The Gulf states who cut ties with Qatar last month have given their strongest hint yet that they plan to expel Qatar from the Gulf Cooperation Council

17 July 2017, 8:27am
UAE foreign affairs minister Anwar Gargash
UAE foreign affairs minister Anwar Gargash
The Gulf states who cut ties with Qatar last month have given their strongest hint yet that they plan to expel Qatar from the Gulf Cooperation Council, the regional trade and security group.

In a speech due to be delivered in London on Monday, the United Arab Emirates foreign minister, Anwar Gargash, will warn: “You cannot be part of a regional organisation dedicated to strengthening mutual security and furthering mutual interests, and at the same time undermine that security and harm those interests. You cannot be both our friend and the friend of al-Qaida”.

Saudi Arabia, the United Arab Emirates, Bahrain and Egypt imposed sanctions on Qatar on 5 June, cutting diplomatic and transport ties, accusing it of financing extremist groups and allying with Iran. Doha denies the accusations.
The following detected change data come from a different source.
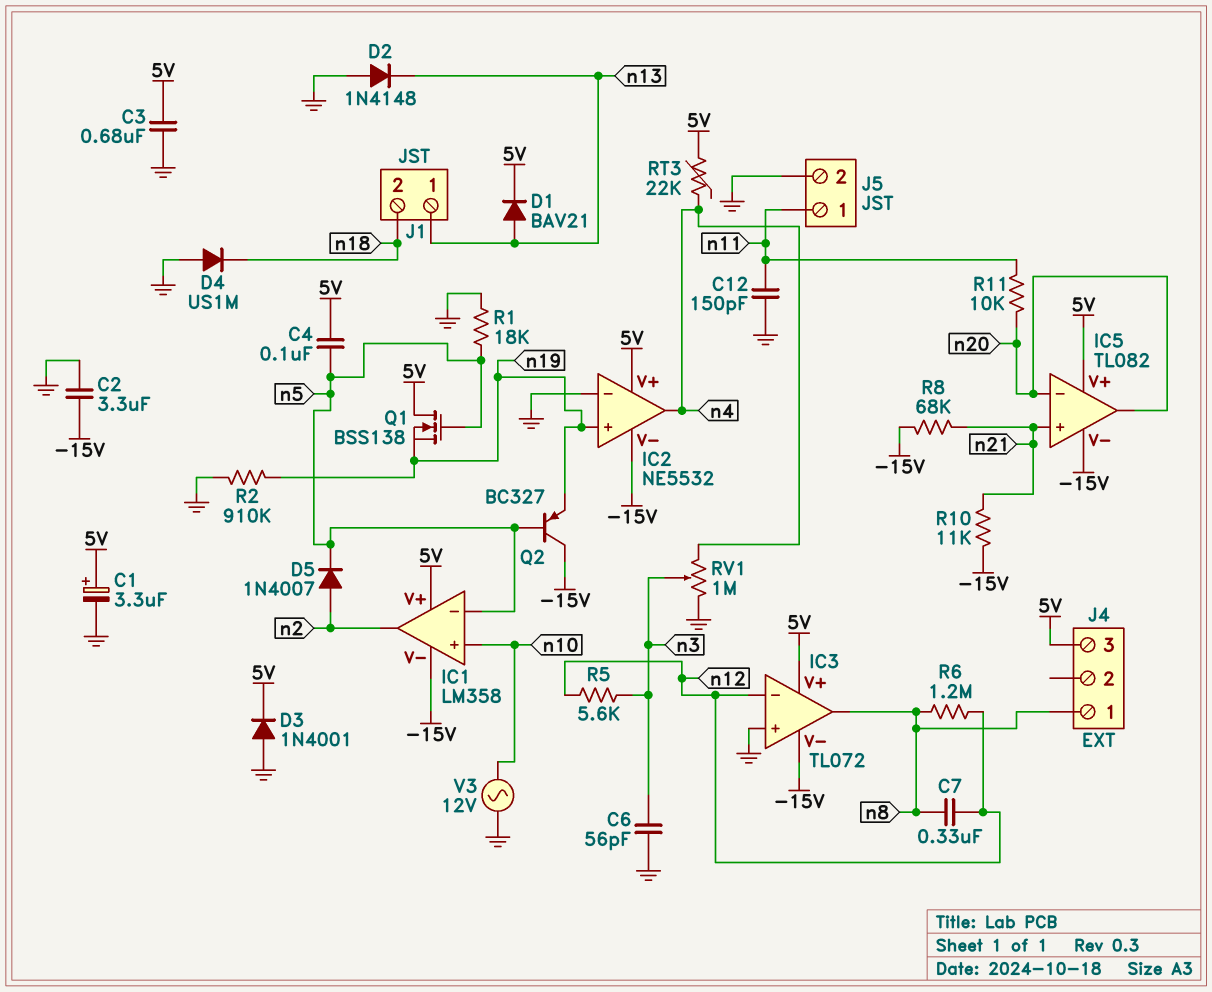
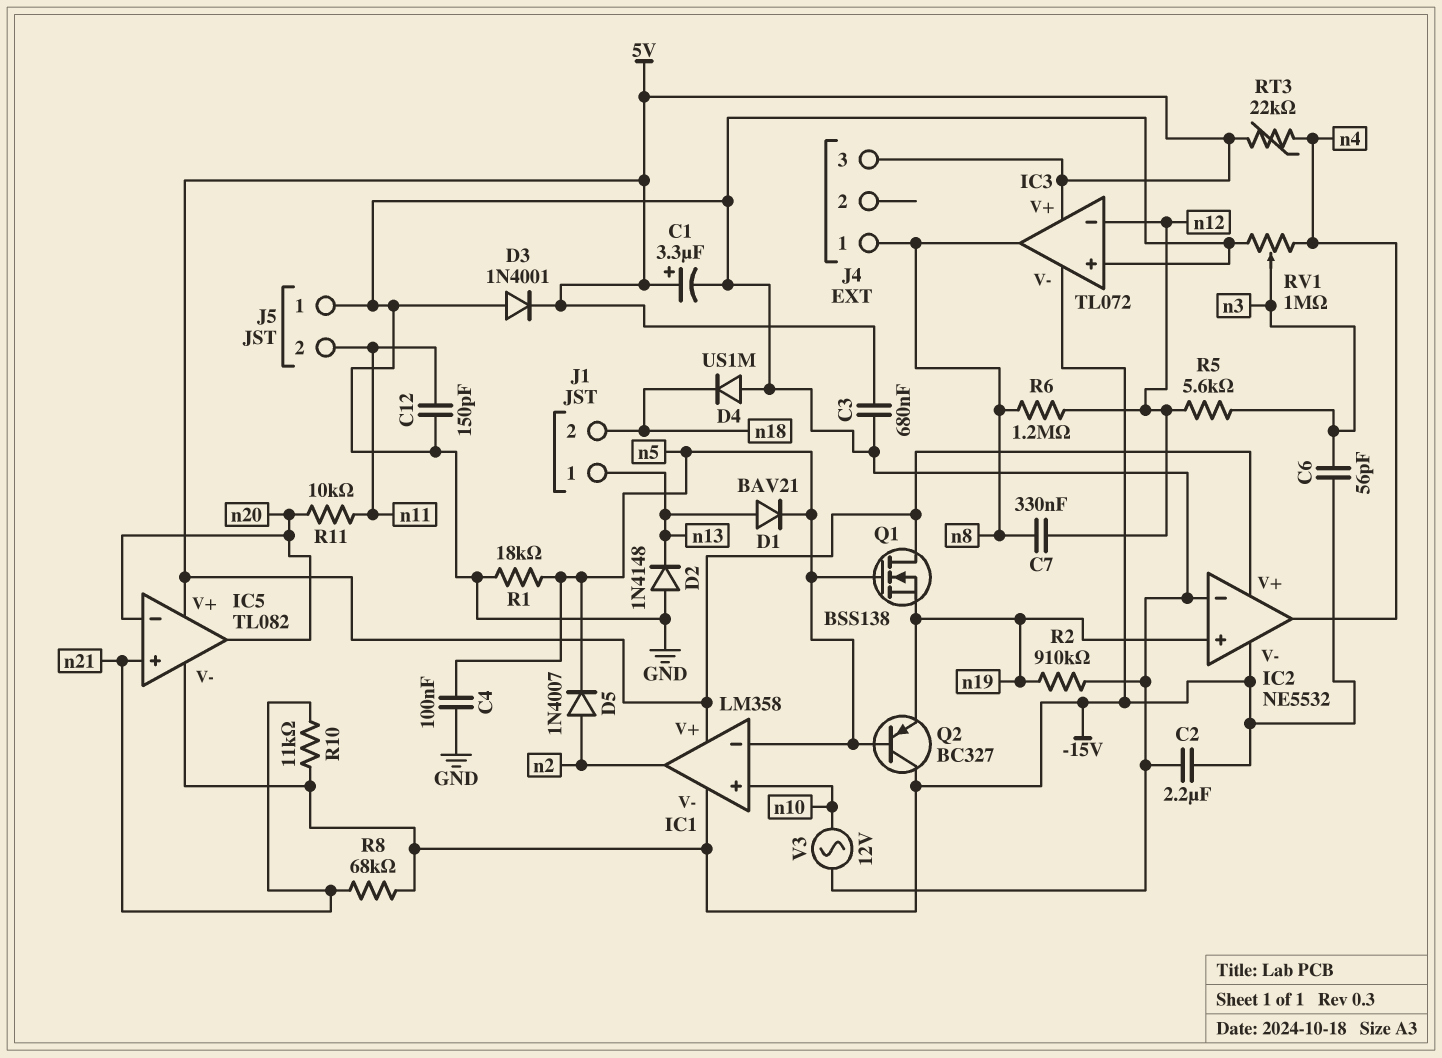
C2: 3.3uF (-15V, GND) -> 2.2uF (-15V, GND)
C4: 100nF (5V, n5) -> 100nF (GND, n5)
C6: 56pF (GND, n3) -> 56pF (-15V, n3)
D1: diode BAV21 (A n13, K 5V) -> diode BAV21 (A n13, K n5)
J5 pin 1: n11 -> GND
J5 pin 2: GND -> n11

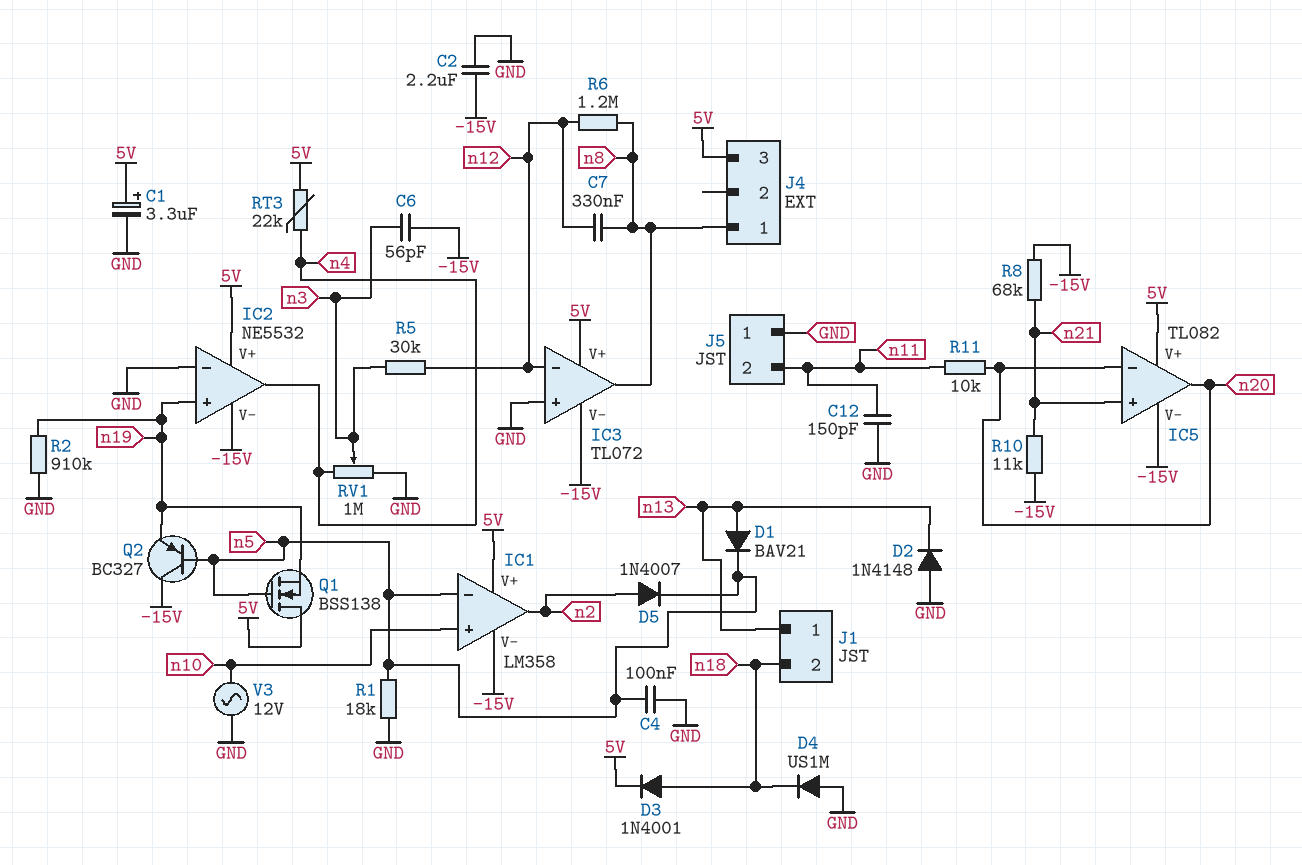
C3: 680nF (5V, GND) -> none
D3: diode 1N4001 (A GND, K 5V) -> diode 1N4001 (A n18, K 5V)
R5: 5.6k (n3, n12) -> 30k (n3, n12)

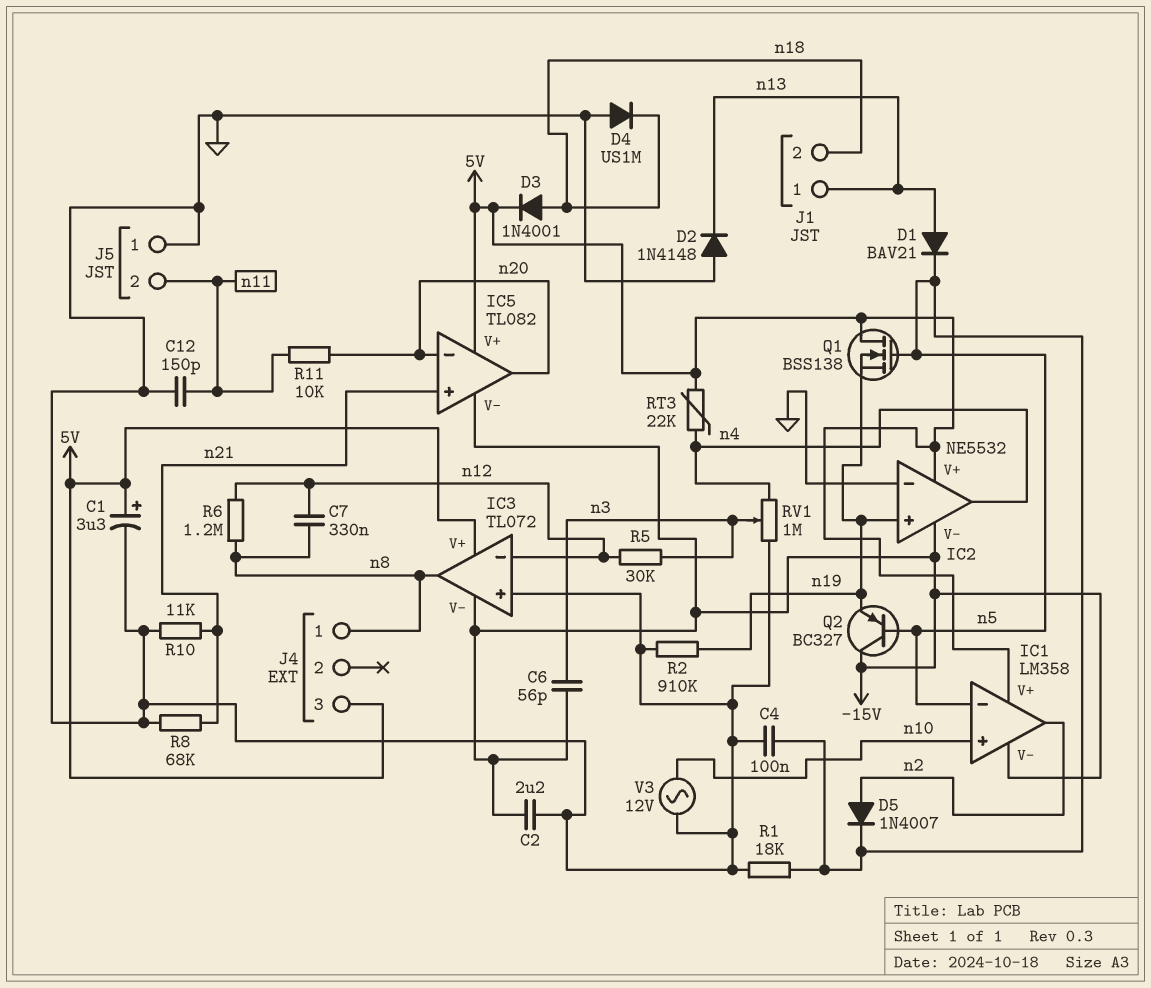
R8: 68k (-15V, n21) -> 68k (GND, n21)
R10: 11k (-15V, n21) -> 11k (GND, n21)

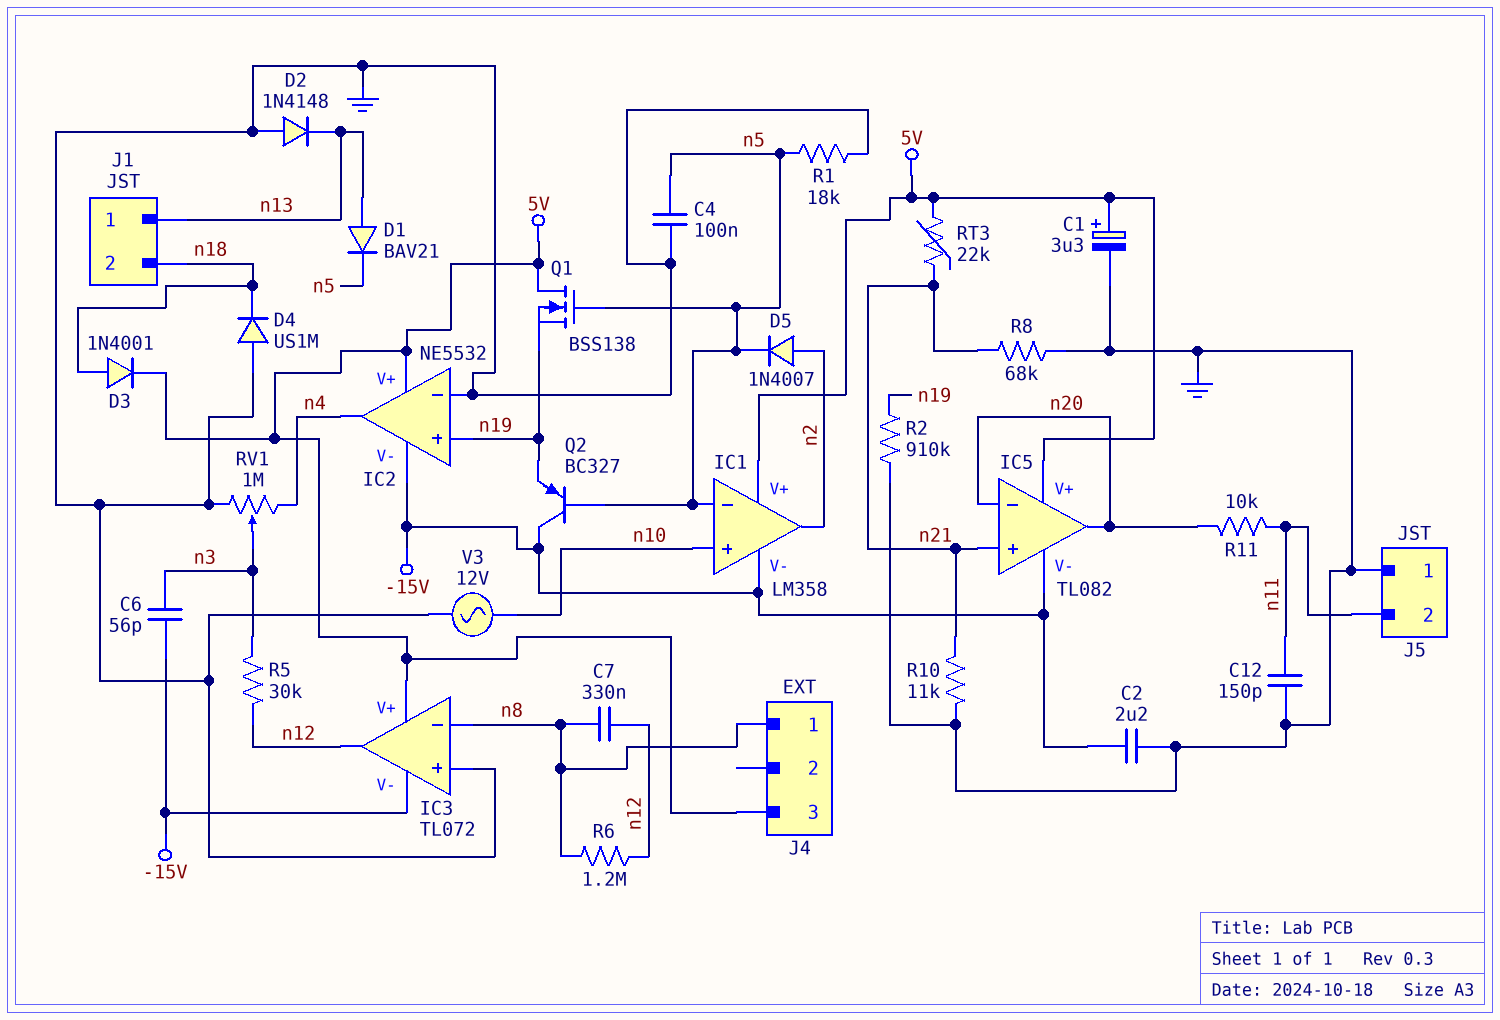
IC3 pin in-: n12 -> n8
IC3 pin out: n8 -> n12
RT3: 22k (5V, n4) -> 22k (5V, n21)

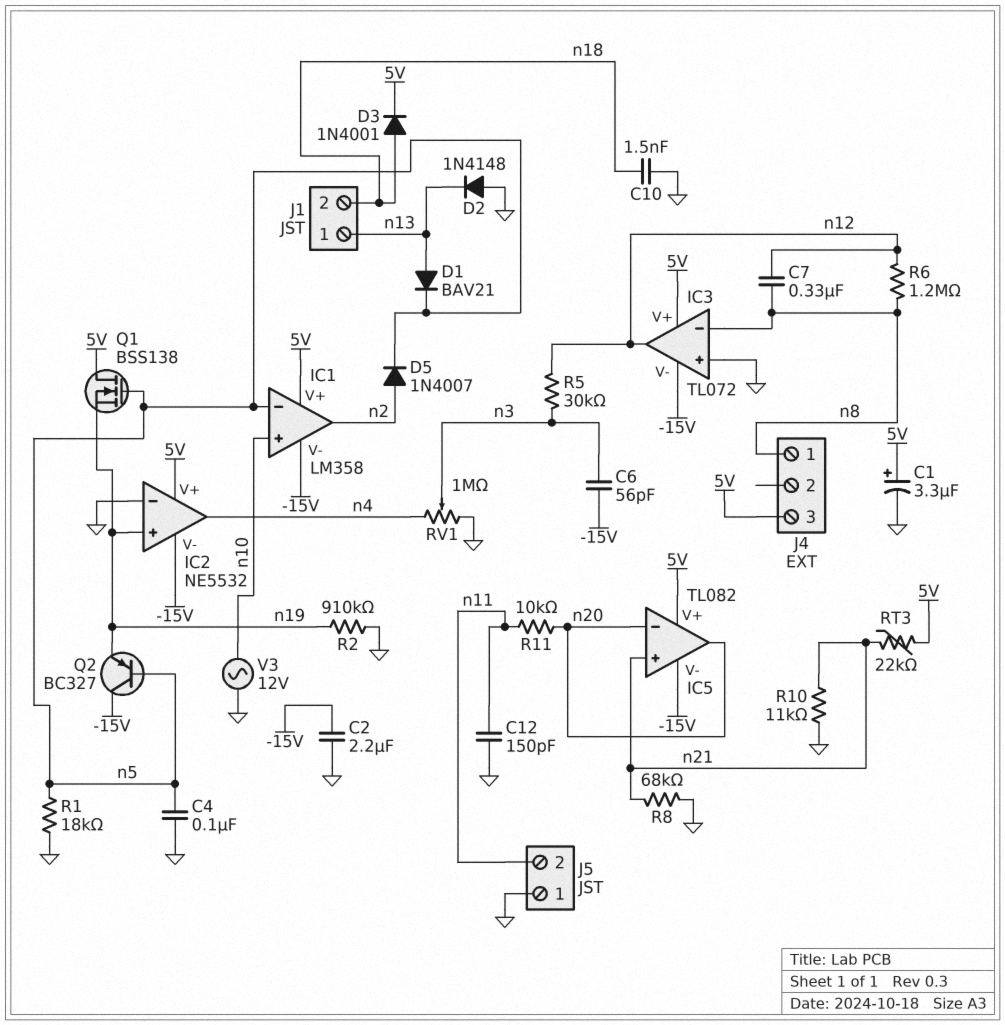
C10: none -> 1.5nF (GND, n18)
D4: diode US1M (A GND, K n18) -> none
He will insist the six-week long boycott of Qatar is starting to work and reject the suggestion the four anti-Qatar allies have miscalculated, by claiming that Doha is already making concessions.

“We need a regional solution and international monitoring. We need to be certain that Qatar, a state with $300 billion in reserves, is no longer an official or unofficial sponsor of jihadist and terrorist causes,” he will say.

Gargash will claim a direct result of the blockade’s pressure is Qatar’s private promises to western powers that it will review the list of 59 extremists the UAE claims are in Doha. The UAE also wants the individuals arrested or expelled, along with 12 named organisations.

Gargash hailed Qatar’s decision last week to sign a memorandum of understanding on terrorist financing with the US as “a positive development” by the foreign minister.

Washington Washington and Doha signed the agreement as US Secretary of State Rex Tillerson visited Qatar on a three-day tour of Gulf-Arab countries to try to end a month-long rift between Western-allied Arab states.

However, the four Arab powers have said the memorandum fell short of allaying their concerns, that their sanctions would remain in place until Doha meets their demands and that they would keep a close eye on Qatar's efforts to fight terrorism funding.

“We do see signs now, however, that our pressure is working,” Gargash said. “We are ready for this process to take a long time.”